Action by Patrick Barker against R. Sartori and another. From a judgment for defendants, plaintiff appeals. Affirmed.

Howard O. Durk and A. R. Rutherford, for appellant.

Chas F. Munday and Bausman & Kelleher, for respondents.

MOUNT J.

In the year 1910 the city of Seattle began proceedings to condemn certain lots for park purposes. Among these were lots 6 and 7, block 1, Columbia Terrace addition, and lot 7, block 24 of Squire's Lakeside addition. These lots were owned by Patrick Barker, who was made a party to the condemnation proceeding. Upon a trial of the condemnation case, Mr. Barker was awarded $2,200 for the lots in Columbia Terrace addition and $1,013 for the lots in Squire's Lakeside addition. After these awards were made and the money paid into court, R. Sartori, who claimed to hold a mortgage lien on lot 7, block 4, above stated, for $1,000 and interest, and the Seattle National Bank, which claimed to hold a mortgage on the other two lots for $2,200 and interest, were brought into the case upon petition of the city. These parties thereupon set up their mortgages, claiming to be purchasers of the notes secured thereby, before maturity, for value, and in good faith, and petitioned the court for the application of the funds to the payment of their respective mortgage liens. Patrick Barker answered these petitions, denying execution of the instruments, and alleging affirmatively that both were void for want of consideration. Upon issues thus made, the trial court was of the opinion that Barker executed the notes and mortgages which were liens upon the premises covered by the respective mortgages, and that the petitioners were holders in good faith, before maturity, and therefore entered orders, directing the application of the funds remaining after certain prior liens were paid to the satisfaction of the petitioners' claims. Mr. Barker has appealed from these orders. Both cases depend upon the same state of facts, and were tried as one.

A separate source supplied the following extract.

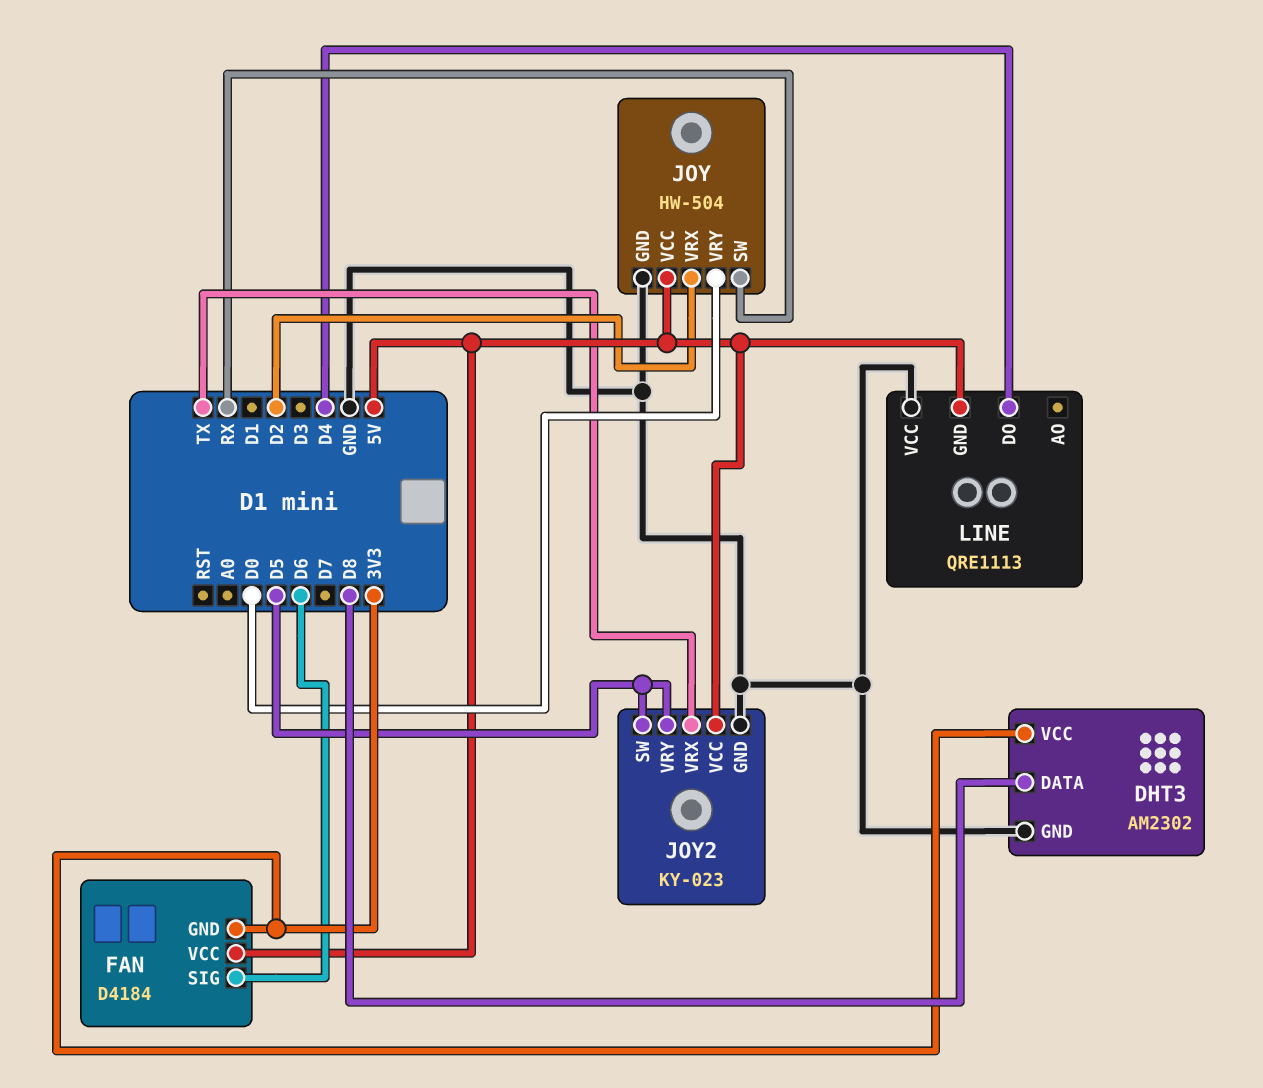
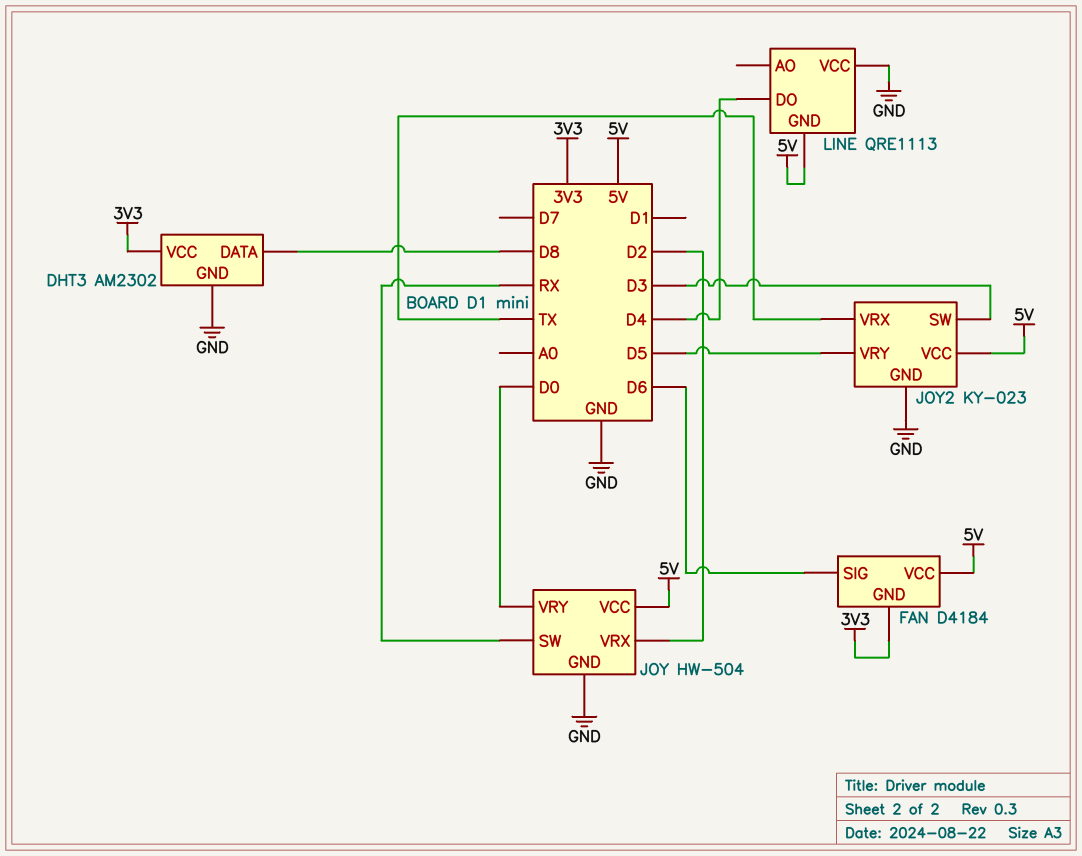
JOY2 pin SW: D5 -> D3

Appellant argues that the notes and mortgages given for their security are void, because they were executed without consideration passing to Mr. Barker. It may be true that no consideration passed, but the court found, and the evidence is clearly sufficient to show, that Mr. Barker executed the notes and mortgages. It was not disputed that Mr. Sartori and the Seattle National Bank acquired the paper, for value, before maturity, without notice of any defect or want of consideration between the makers and the original payee. It is clear, therefore, that these respondents are holders in due course, provided the paper is negotiable. Gray v. Boyle, 55 Wash. 578, 104 P. 828, 133 Am. St. Rep. 1042. In that case the court quoted the rule in such cases from Vallett v. Parker, 6 Wend. (N. Y.) 615, as follows: 'Wherever the statutes declare notes void, they are, and must be so, in the hands of every holder; but, where they are adjudged by the court to be so for failure, or the illegality, of the consideration, they are void only in the hands of the original parties, or those who are chargeable with or have had notice of the consideration.' This is decisive of that question.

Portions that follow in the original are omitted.